Sans doute les années qui suivront seront-elles parmi les plus noires de l’histoire à la fois inter-palestinienne, mais aussi de ses liens avec les Etats arabes. Ce sera notamment la guerre des camps, alimentée par les ambitions syriennes.
La direction de l’OLP, le Fatah en particulier, cherche dans ce contexte à sortir des impasses des relations bilatérales : les négociations avec l’Egypte ou la Jordanie en témoignent, qui feront l’objet de nouvelles et profondes divisions palestiniennes. Se joue aussi là, cependant, la capacité de l’OLP à décider seule de son destin. La réunification de l’OLP sera scellée au CNP d’Alger, en 1987.
Deux peuples, deux Etats
En décembre 1987, la première Intifada recentre le combat national sur le territoire occupé lui-même. « Deux peuples, deux Etats » en sera le mot d’ordre ; et celui de l’appel à « la paix des braves » lancé par Yasser Arafat lors du Conseil national palestinien d’Alger de novembre 1988 où est adoptée la Déclaration d’Indépendance. A Paris, le 2 mai 1989, Yasser Arafat déclarera « caduque » la charte de l’OLP.

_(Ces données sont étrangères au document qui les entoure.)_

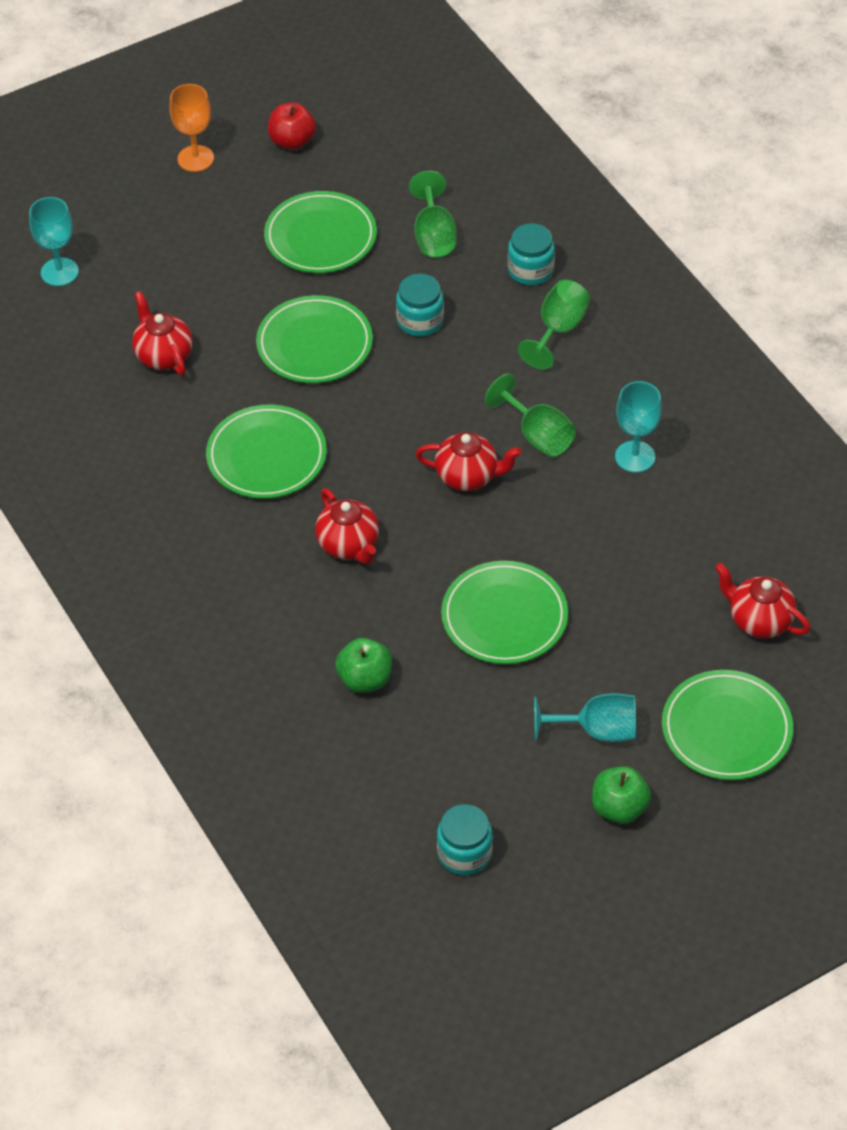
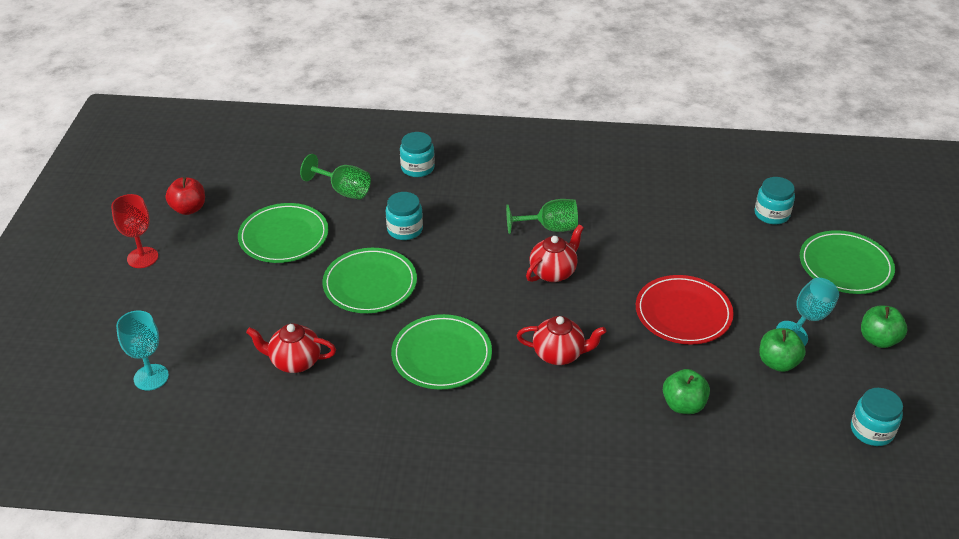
camera: 55 degrees left, 10 degrees down
(195, 158) = (142, 257): orange goblet -> red goblet
(498, 732) = (778, 363): none -> green apple
(504, 616) = (683, 313): green plate -> red plate
(558, 330) = (476, 180): green goblet -> none
(635, 457) = (604, 199): turquoise goblet -> none
(759, 620) = (771, 214): red teapot -> turquoise jar

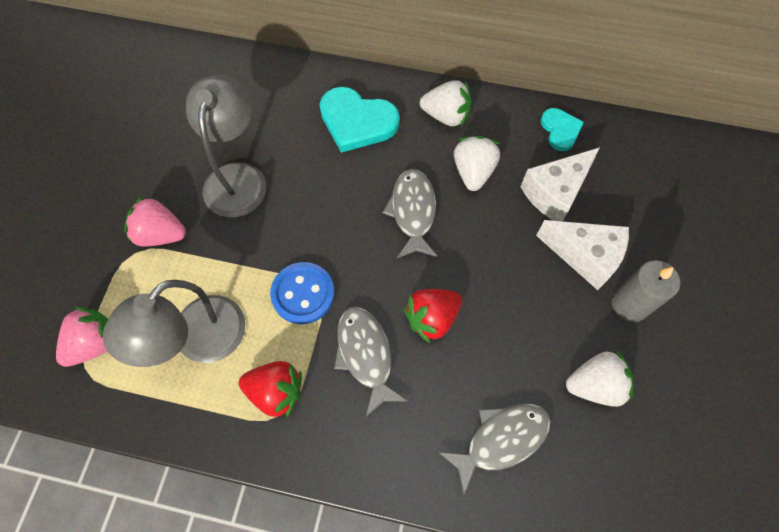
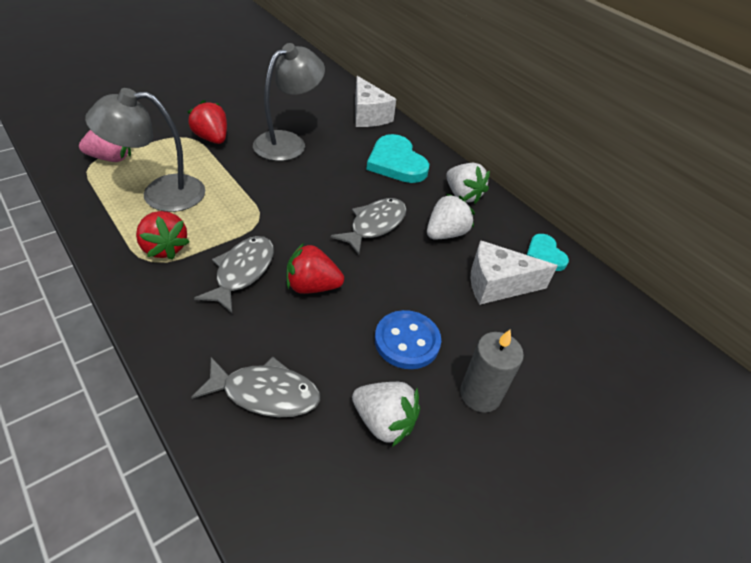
camera: 35 degrees right, 20 degrees down
(161, 234) = (212, 138): pink strawberry -> red strawberry
(303, 294) = (249, 215): blue button -> blue button (407, 341)
(560, 130) = (545, 254): turquoise heart -> turquoise heart turned 135 degrees clockwise
(585, 256) = (477, 336): white cheese -> white cheese (368, 115)

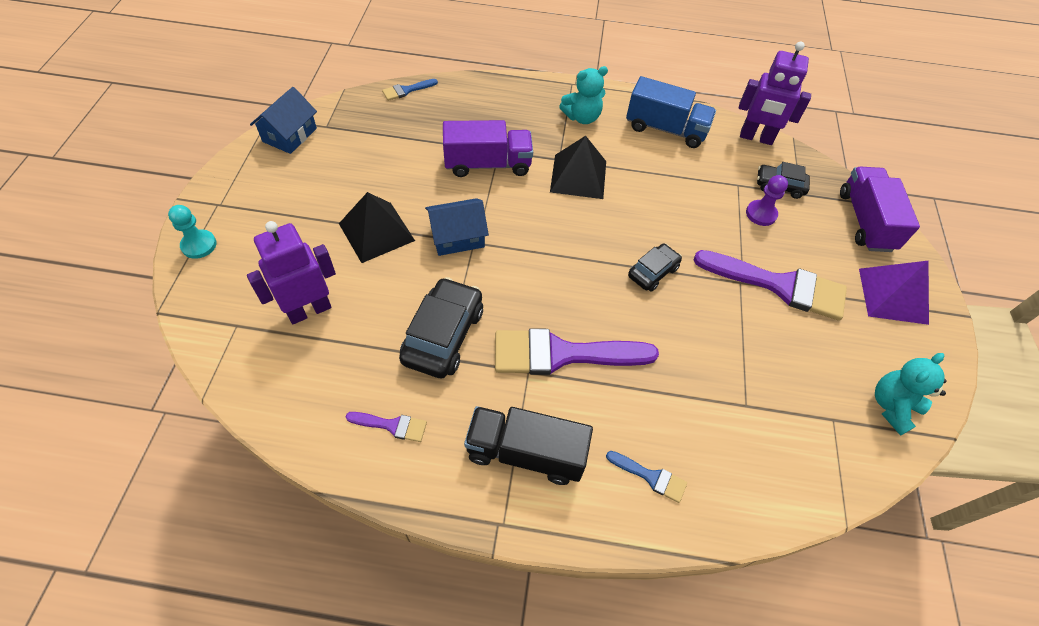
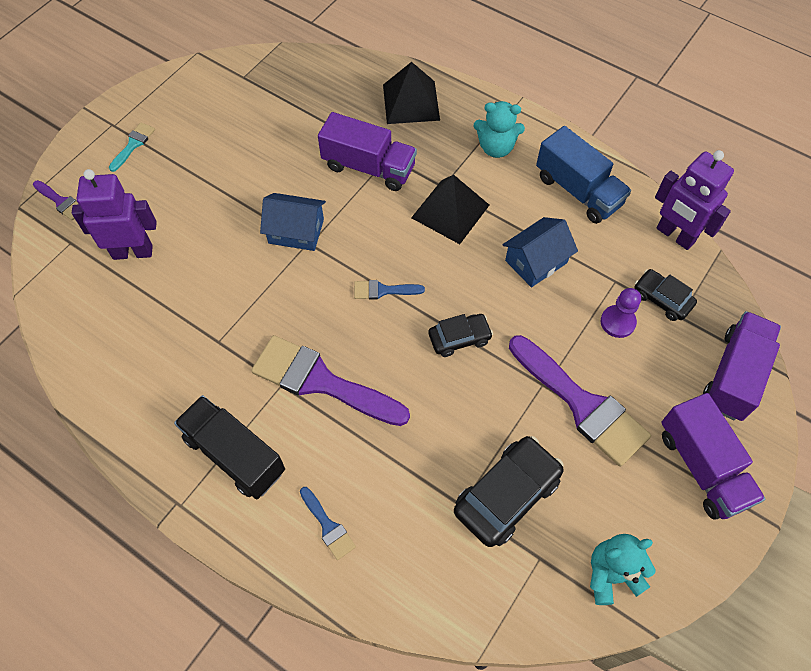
camera: 30 degrees right, 5 degrees up
(199, 245) = (78, 158): turquoise pawn -> none
(251, 215) = (133, 144): none -> turquoise brush
(290, 135) = (206, 75): blue house -> blue house (536, 261)
(376, 232) = (228, 199): black pyramid -> black pyramid (411, 102)
(392, 425) = (141, 382): purple brush -> purple brush (61, 202)
(406, 90) = (338, 62): blue brush -> blue brush (383, 290)
(443, 335) = (228, 320): black car -> black car (507, 495)
(892, 296) = (702, 467): purple pyramid -> purple truck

La première négociation israélo-palestinienne et israélo-arabe s’ouvre à Madrid après la première guerre du Golfe en 1991. Le contexte international a changé. La « Déclaration de principes » négociée à Oslo et ratifiée à Washington le 13 septembre 1993 entérine une double reconnaissance, mais dissymétrique, entre l’Etat d’Israël d’une part, l’OLP de l’autre. La négociation prévoit « l’échange de la paix contre les territoires », mais n’est pas placée sous le parrainage des Nations unies. Oslo entérine un processus par étapes, laissant à la fin la négociation sur les dossiers essentiels. Des compromis et, plus largement, une stratégie, jugée inacceptables par une sérieuse opposition, y compris au sein du Fatah.
Durant cette période, le nombre de colons est multiplié par deux C [7]. Dans le même temps, pour la première fois depuis un demi-siècle, a commencé un mouvement de retour de Palestiniens sur leur terre. Yasser Arafat est élu président ; avec le Conseil législatif élu, se mettent en place les embryons d’un Etat à naître.
A Camp David, en juillet 2000, se dessinent les bases de la politique israélienne actuelle et du discours qui l’accompagne. Y revenir est donc décisif. Comme le révélera plus tard le conseiller américain Robert Malley, la délégation palestinienne revendique une négociation, finale, fondée sur le droit international dont il s’agit de débattre les modalités d’application dans l’intérêt des deux parties ; la délégation israélienne, elle, exige l’abandon préalable du droit international. Son « offre généreuse » se résume à la restitution d’un territoire réduit et surtout morcelé, avec une souveraineté amputée, notamment à Jérusalem-Est (même si l’avenir de Jérusalem vient d’être pour la première fois négocié), et au rejet du droit au retour... Le refus du Président Arafat de cette renonciation alimentera la campagne israélo-américaine : « premier obstacle à la paix », il serait aussi la confirmation de l’absence d’interlocuteur palestinien. Les négociations de Taba, interrompues par Ehoud Barak en janvier 2001, comme la poursuite des pourparlers entre les promoteurs israélo-palesiniens de « l’initiative de Genève », diront pourtant que des avancées étaient possibles.
La suite est connue. Répression blindée de l’Intifada, éradication des infrastructures nationales palestiniennes... Reste pourtant que, repoussée à 2009 par un George W. Bush impérial, la question de l’existence d’un Etat palestinien viable, à côté d’Israël, est posée. Et demeure incontournable.
Que retiendront les Palestiniens de l’histoire de cette résistance, la leur ? Au-delà des divergences et des controverses, on peut imaginer que ce sera probablement, d’abord, cette « fierté retrouvée » qui, en ce mois de novembre, s’exprimait dans les cortèges endeuillés d’hommage au dirigeant palestinien, de Ramallah à Rafah, de Clamart à Sabra.